Any Gardeners out there?

Posted by outthere, Jun 15, 2014.

Vegetables, fruit, whatever?


Reply by outthere, Jun 15, 2014.

Got a visit from my arch rival, Msr. Gopher, this morning. I was snapping this photo and noticed the mound just in front of the crookneck squash.

I turn the soil every morning with a pitchfork to keep the buggers at bay. This morning he was too quick for me. An hour later...
Damn it! I love gardening!
Reply by napagirl68, Jun 15, 2014.

The only successful way to kill them is to trap them.  I have tried fumigation, and it never worked.  The old hose down the hole only wastes water.   Poison works, but your have to locate it correctly.  You could encase the main parts of the root systems in heavy duty chicken type of wire.  I have done that successfully in the past.  They are horrible.  I finally solved my issue years ago with a golden retriever that was hell bent on catching gophers.  And he was good at it, but it did involve a lot of digging!

Reply by dmcker, Jun 15, 2014.

Hose down the hole works. I killed dozens that way growing up in SoCal. It just takes time and focus and coordination and knowing the warren network. And sometimes a club. My brother and I became expert at tagteaming. Boys and their viciousness.

Cats work. Used to enjoy watching mine hunt the buggers. Sitting down-sun over a hole for hours, then pouncing.

Gopher snakes also work.  ;-)

Traps work--are they still using those boxes with the pop up guillotine-effect wire?

Sinking fencing deep is a pain and not always successful.

You could always 'fence' the area by planting unpalatable or genetically-resistant stock around it. One example would be Euphorbia lathyris.

Have heard people talk about using pet waste as both fertilizer and repellant. Other than the occasional extemporaneous droppings by my pets, never have tried it.

Also haven't tried 'burrow blasters', though if I lived in CA right now would be tempted to. Probably requires a bit of research to find the right product.

Poison brings collateral damage and accompanying ambivalencies, to put it mildly. Generally not good for kids, pets and local non-rodent wildlife. Anybody doing any genetic targeting on the beasties (and only those beasties)?


And yeah, NG, even though you have to admire its dedication, I can just imagine what a big dog would do to the garden...  ;-(

Reply by napagirl68, Jun 15, 2014.

Dmcker,  I don't think OT has the luxury of flooding this year ;-)

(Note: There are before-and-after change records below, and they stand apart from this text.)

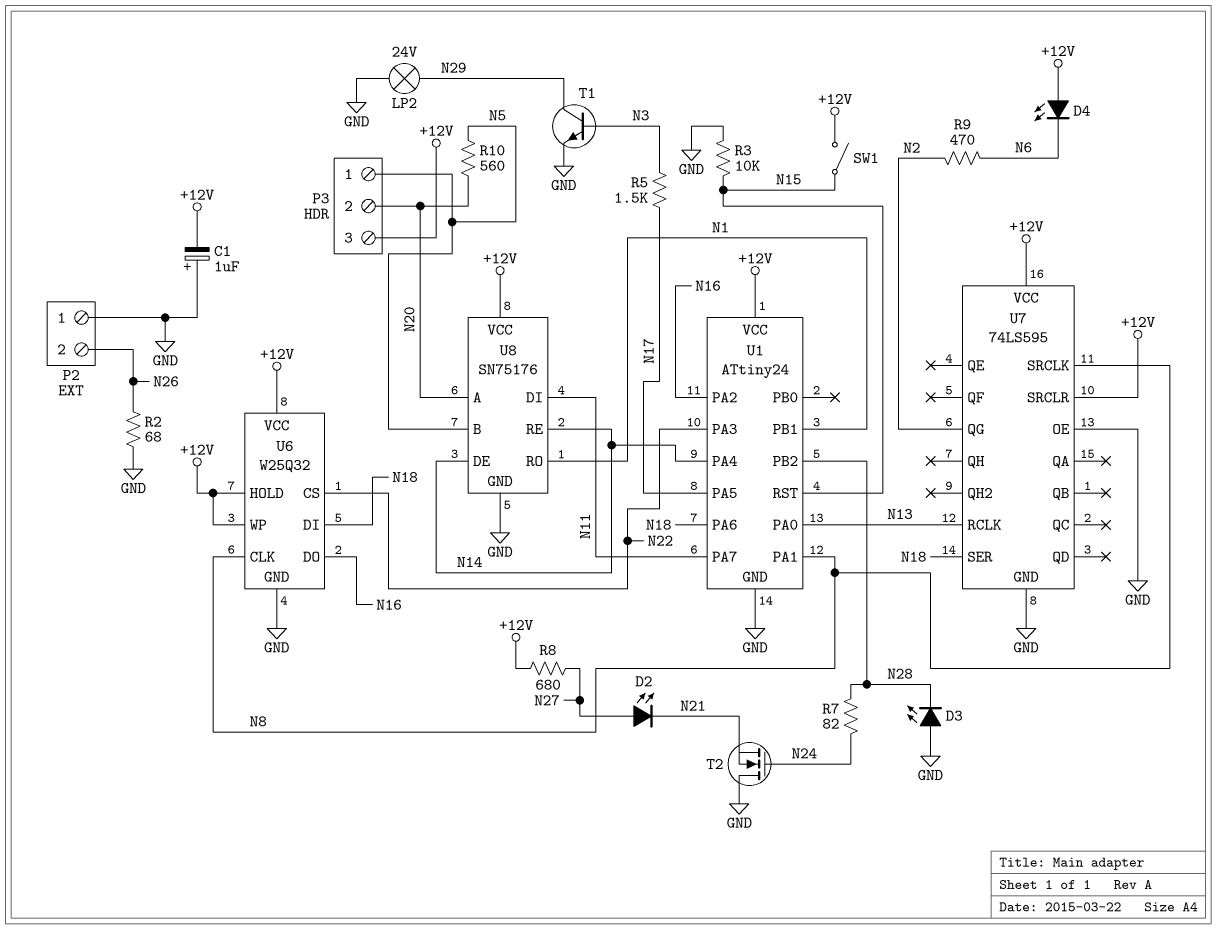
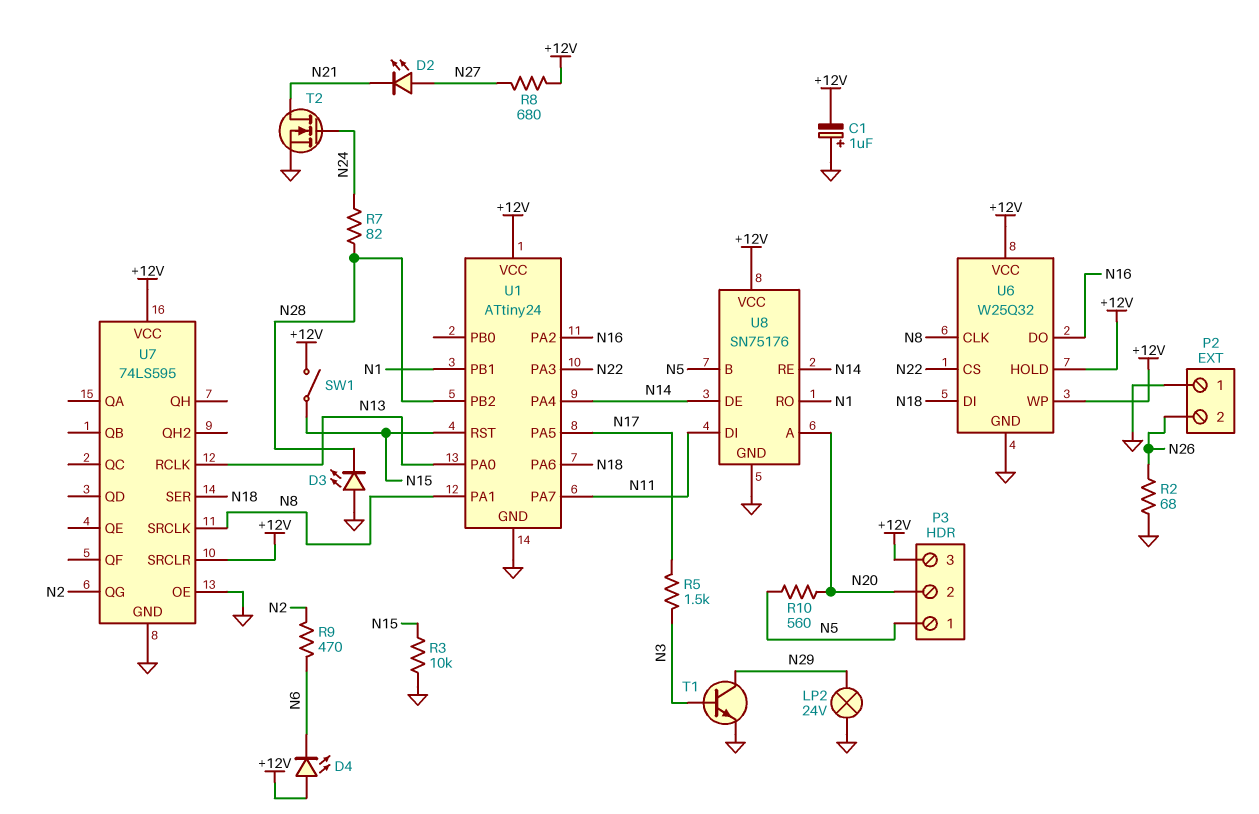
T2: NMOS (G N24, D GND, S N21) -> NMOS (G N24, D N21, S GND)

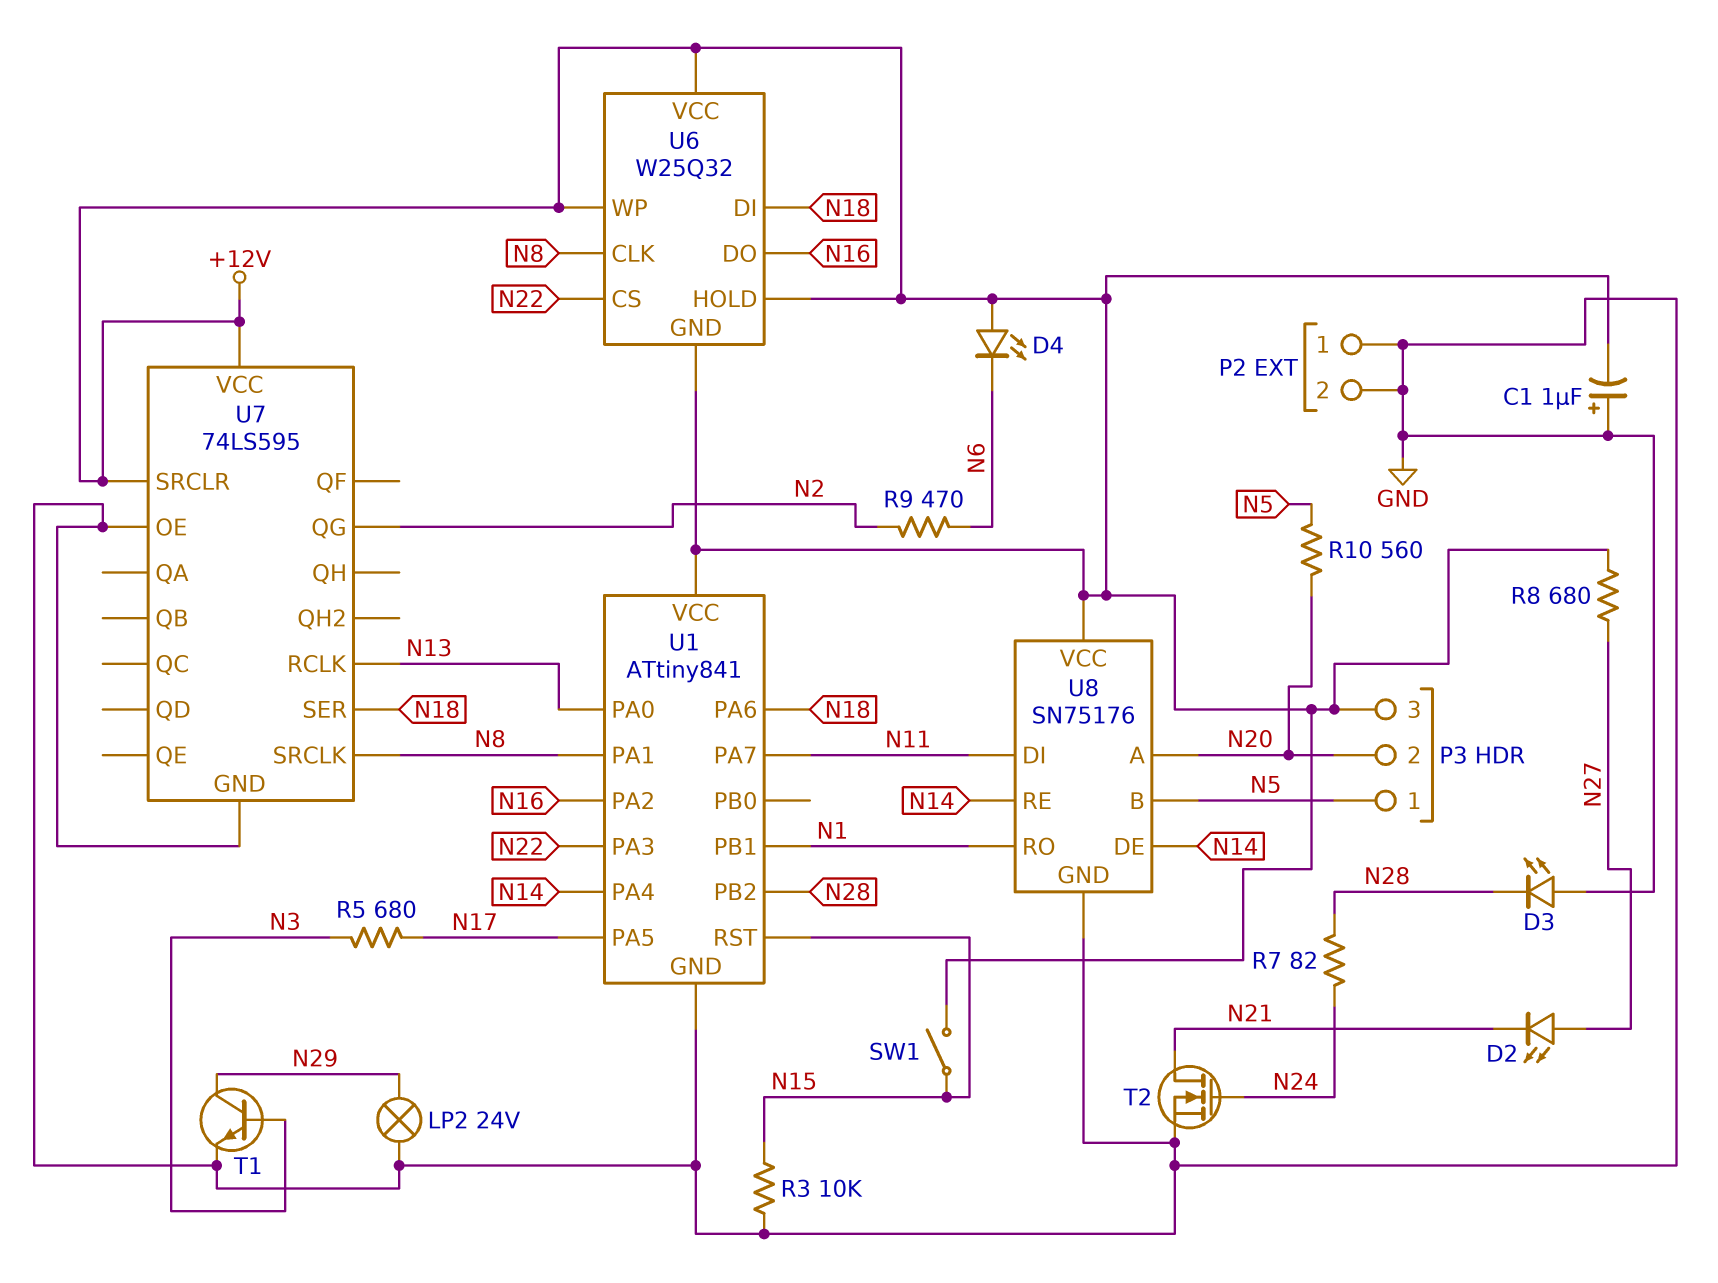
P2 pin 2: N26 -> GND
R2: 68 (GND, N26) -> none
R5: 1.5k (N3, N17) -> 680 (N3, N17)
U1: ATtiny24 -> ATtiny841
U6 pin GND: GND -> +12V

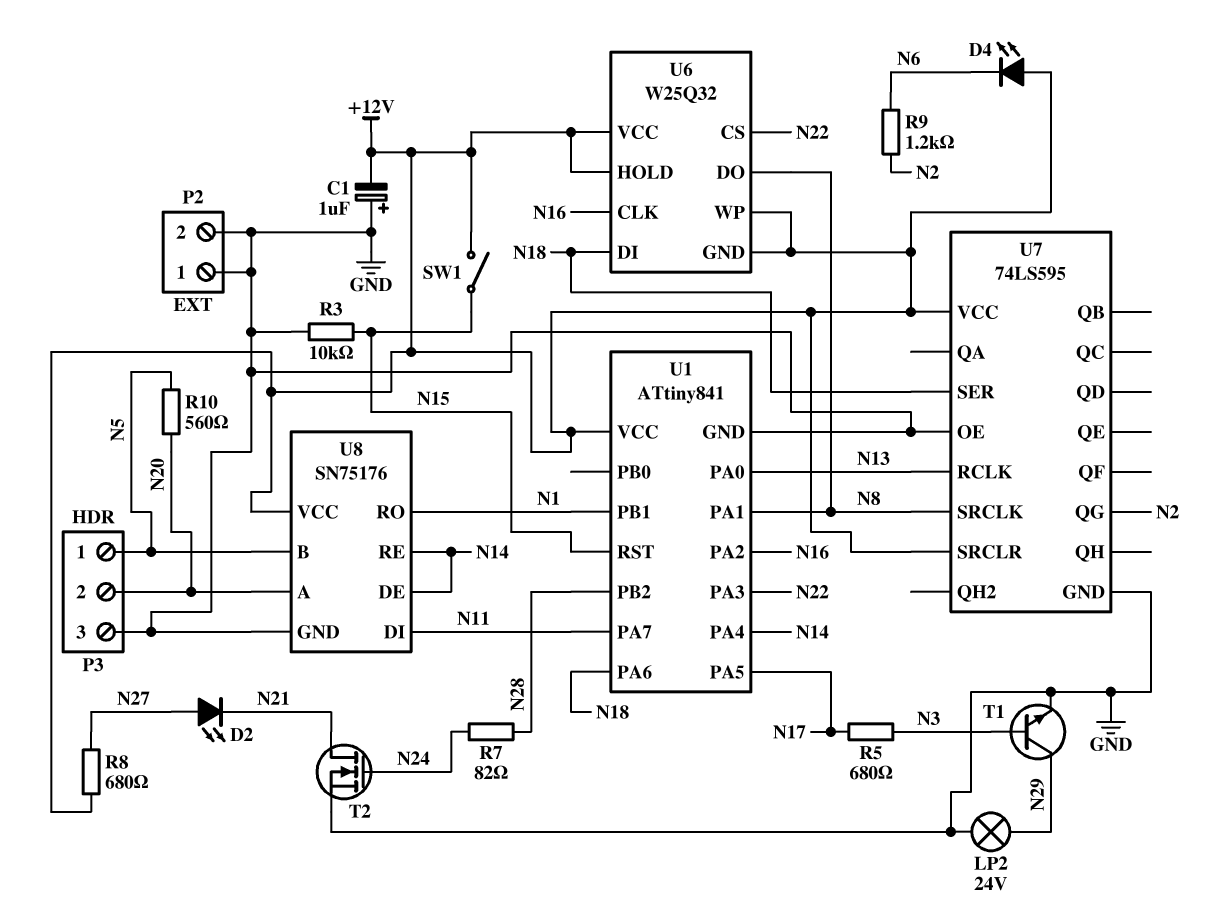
D3: LED (A GND, K N28) -> none
P3 pin 3: +12V -> GND
R9: 470 (N2, N6) -> 1.2k (N2, N6)
U6 pin CLK: N8 -> N16
U6 pin DO: N16 -> N8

Growing up in a rural area, I remember my Italian grandmother, who lived with us, battling the gophers to save her amazing gardens.  Once, she ran the hose all day, and flooded our neighbor's yard across the street, and at least an acre away!  The gophers lived because they have little burrows above the main tunnel.  Also, the property was graded slightly downhill toward the neighbor's, which didn't work to her advantage.  Being retired and in her garden all day anyway, she resorted to a pistol.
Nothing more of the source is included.